Ironically, within marriage, a woman's 'no' is disregarded while outside, her 'yes', where she willingly consents to relationships that deviate from societal or familial expectations, is overridden by societal or familial disapproval.

All too often, where an adult woman's status or behaviour is seen as 'unbecoming' — say when she 'runs away' or enters into a live-in relationship or marries a person of her choice against the family's consent — every obvious ruse to regain control of her, like filing police reports alleging minority, trafficking or kidnapping — is brought to bear. And, the state's institutions — who should know better — too, often respond on the basis of a shared morality rather than the provisions of law that confer upon her the absolute right to make her own choices and still be entitled to the protection of all agencies of state.

The obvious disapproval for behaviour comes through in random sermonising about 'bad' or 'rebel' or 'illicit' behaviour and invocations of religion and tradition that forbid premarital relations and, indeed, even provide for strict medieval punishments.

Sexual subjugation and restriction of individual choice are elements and means of perpetuating broader baked-in designs of inequality.

Most recently, the Uttarakhand High Court upheld the mandatory registration of live-in relationships under the state's new Uniform Civil Code (UCC). While reportedly remarking about the 'brazenness' of living together, it reasoned that the state is not prohibiting live-in relationships but merely regulating them. It essentially took the stance that if a relationship is openly lived, then it is not private.
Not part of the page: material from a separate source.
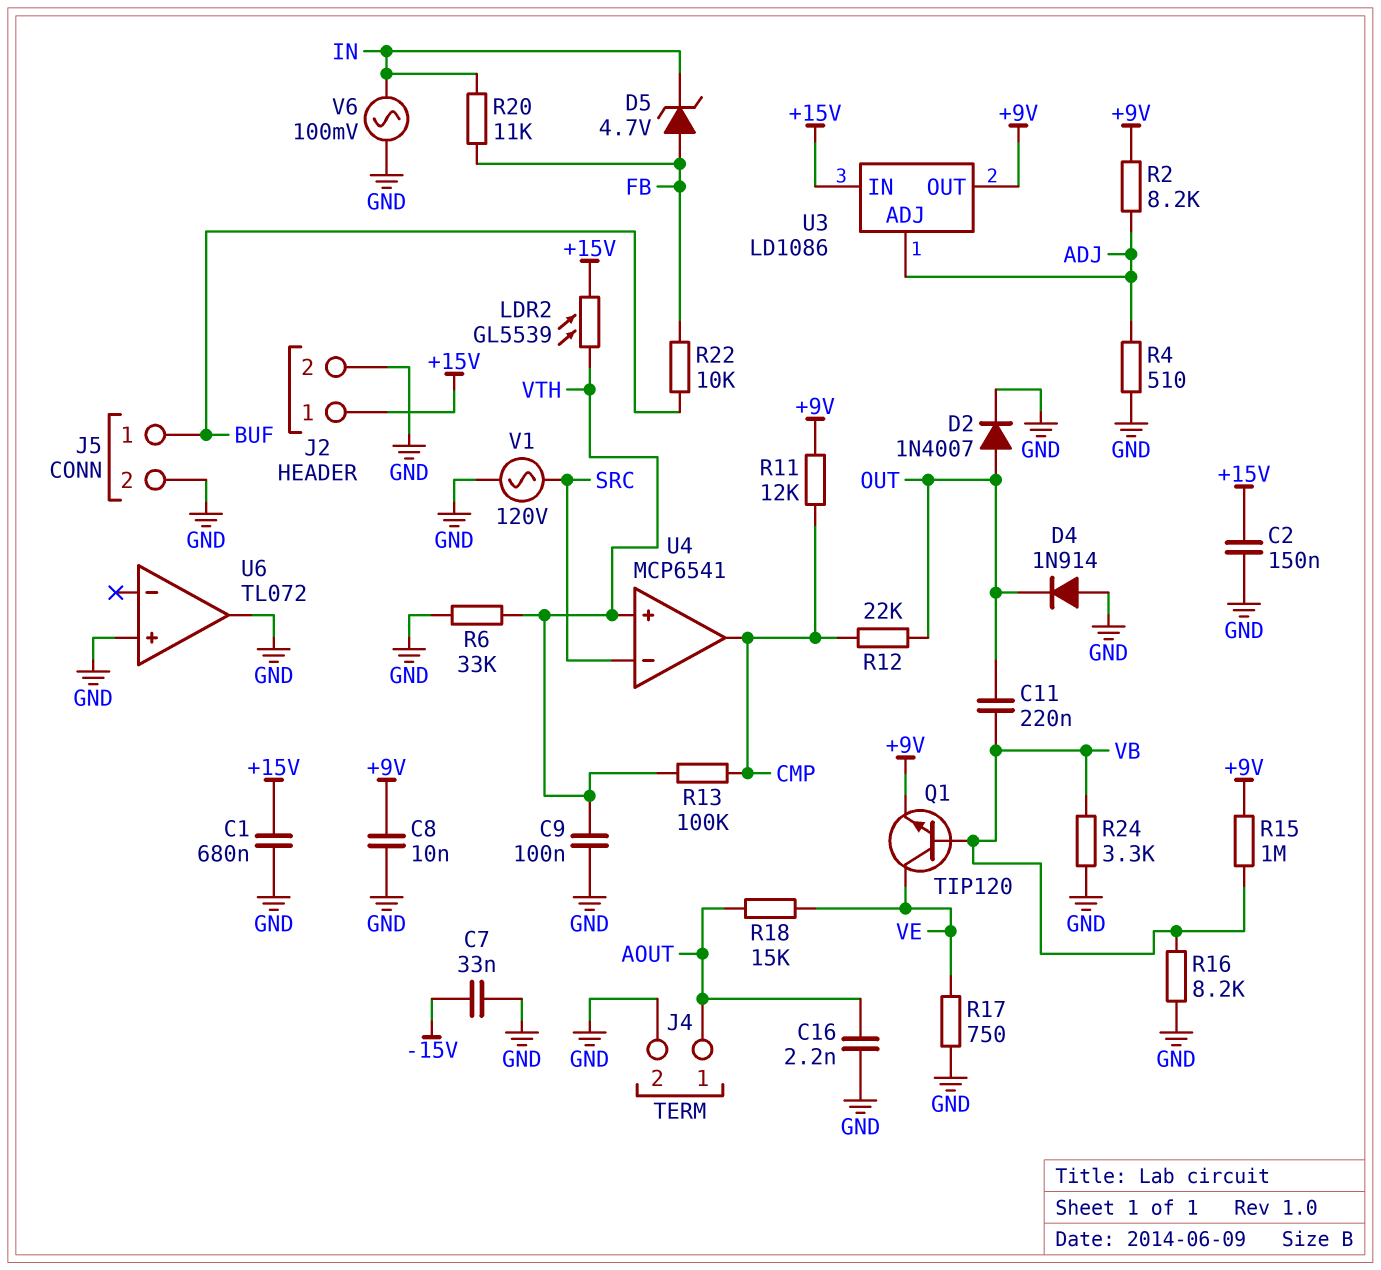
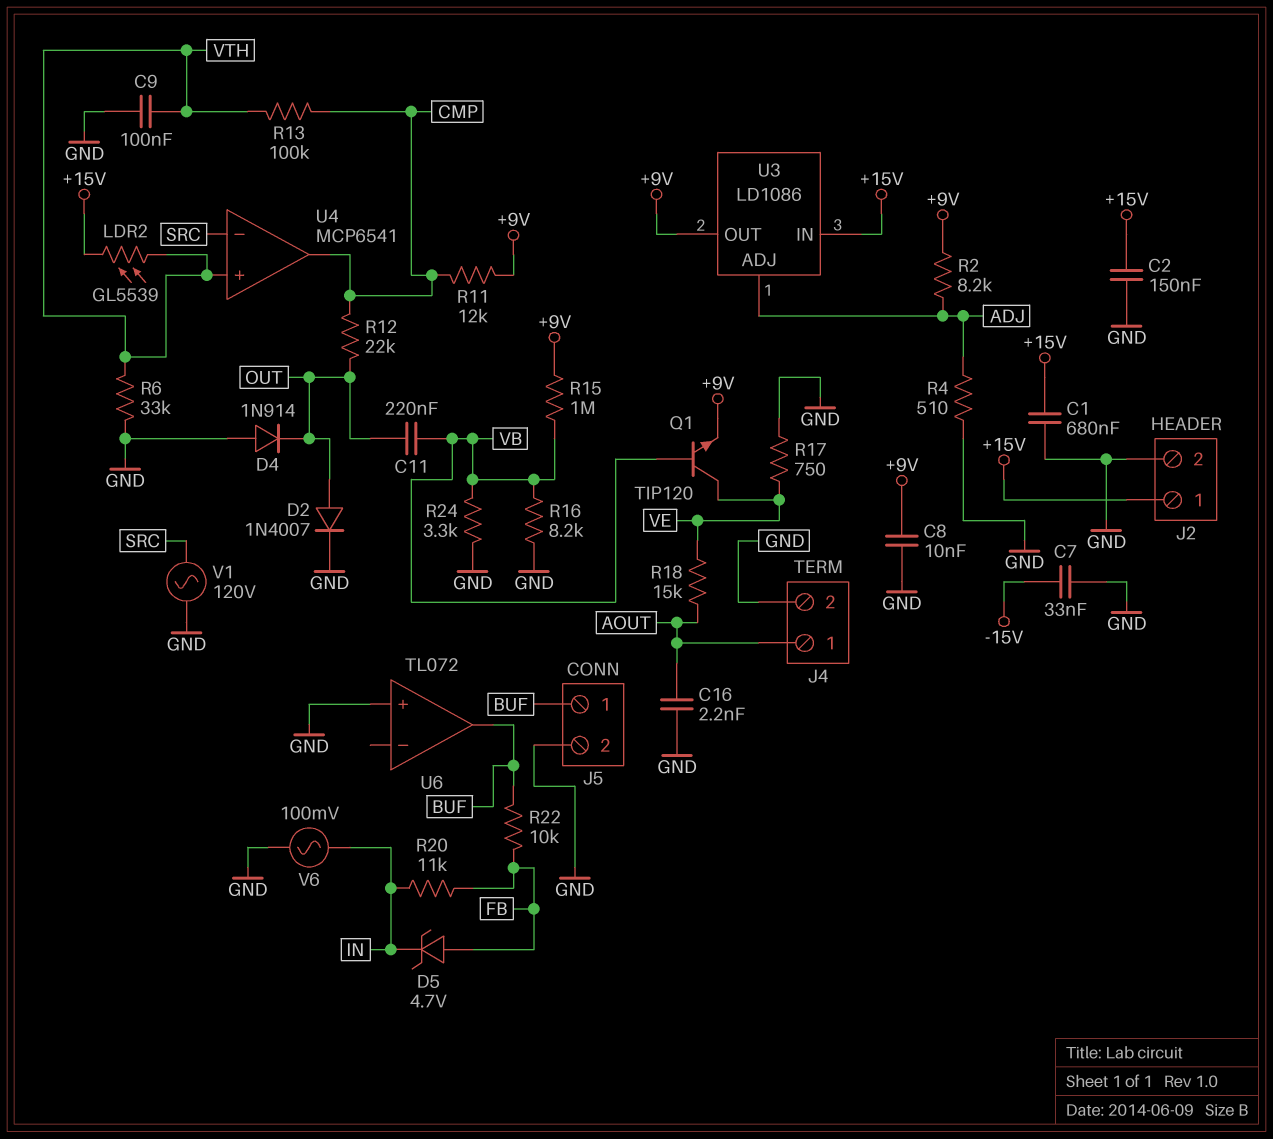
U6 pin out: GND -> BUF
This is false equivalence: Just because a relationship is visible to the community does not mean the state has automatic authority to demand it be formally recorded. The very idea that the state is compelling registration on pain of punishment raises serious questions about the state's overreach into personal lives and, under the guise of providing 'protection', opens the main gate to surveillance.
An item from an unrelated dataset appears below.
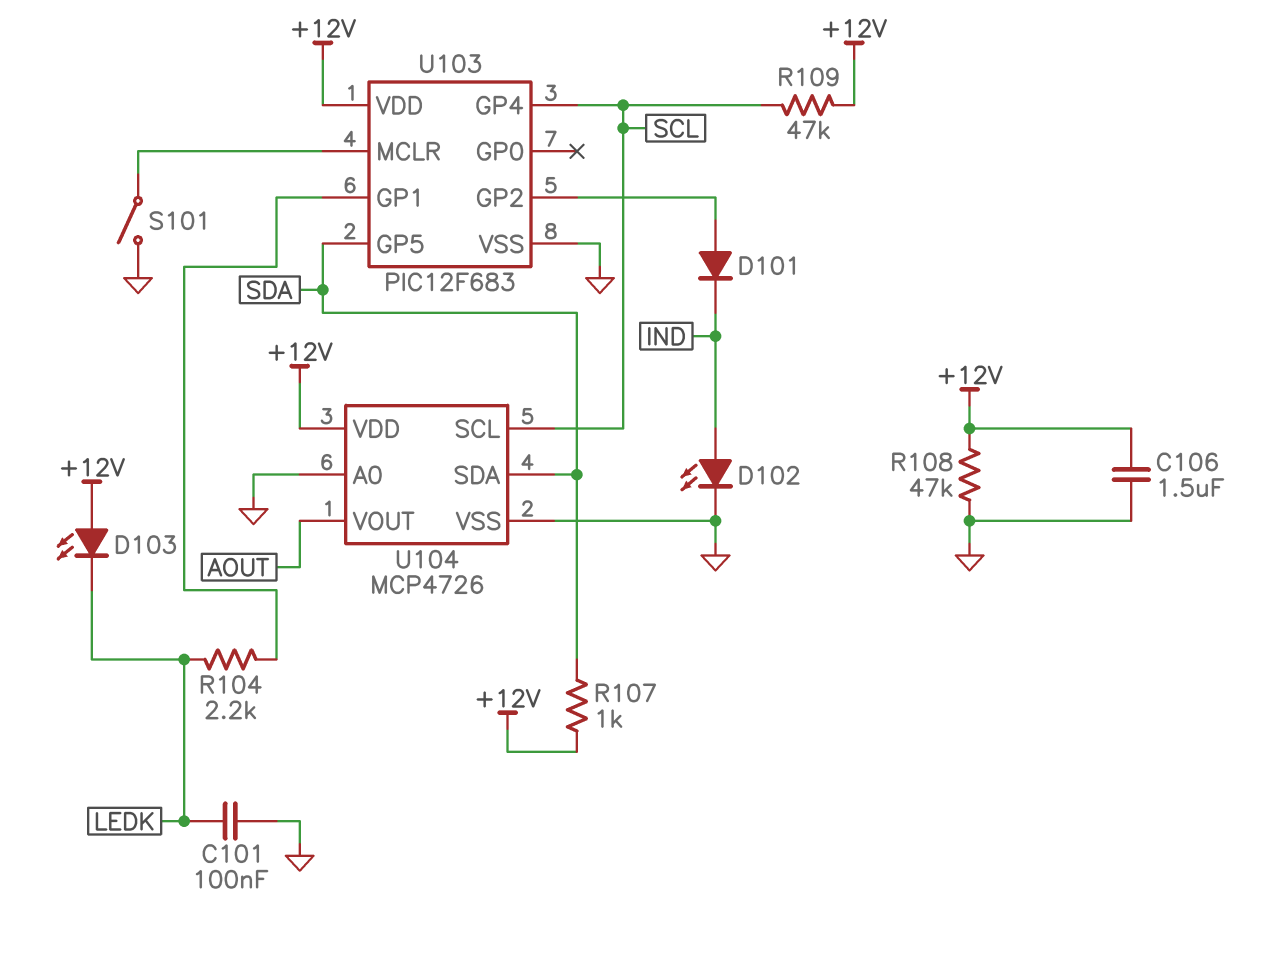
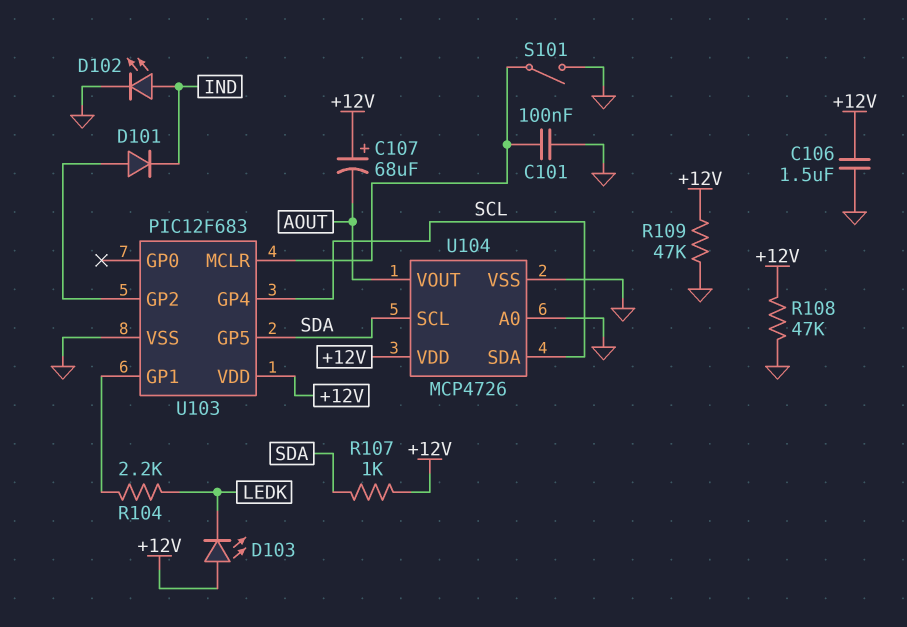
C101: 100nF (GND, LEDK) -> 100nF (GND, U103/MCLR)
C107: none -> 68uF (plus +12V, minus AOUT)
R109: 47k (+12V, SCL) -> 47k (+12V, GND)
U104 pin SCL: SCL -> SDA
U104 pin SDA: SDA -> SCL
Worse. Instead of making sure that the state will protect everyone from threat from any quarter as it is its bounded duty to do for anyone, the law implies that it is in the state's discretion to opt for who "deserves" protection and who will be denied it.

All this runs counter to the Supreme Court which has repeatedly affirmed the validity of live-in relationships, affirmed the right to privacy and the right to live together without interference. The UCC negates it.

The constitutional imperative requires that like every other individual, women must be and feel safe, whether in public or in private. Not because they are some special category of vulnerable people, but because they are making their own choices in a rule-of-law nation. The state has a duty to actively ensure it and be active in discarding the shackles of outdated traditions that deny women their rightful place in a just and equitable society.

Culture, dynamic and absorptive, shifts unevenly to influence societies, grasping what is just and fair while discarding ossified old prejudices and practices that have long lost their rationale.

In the end, when another and another and another Women's Day rolls around, women's struggle for equality and equity will remain. These values are a practical underpinning for the country's social stability and economic progress. To respect women is to respect the Constitution. Denial is discrimination.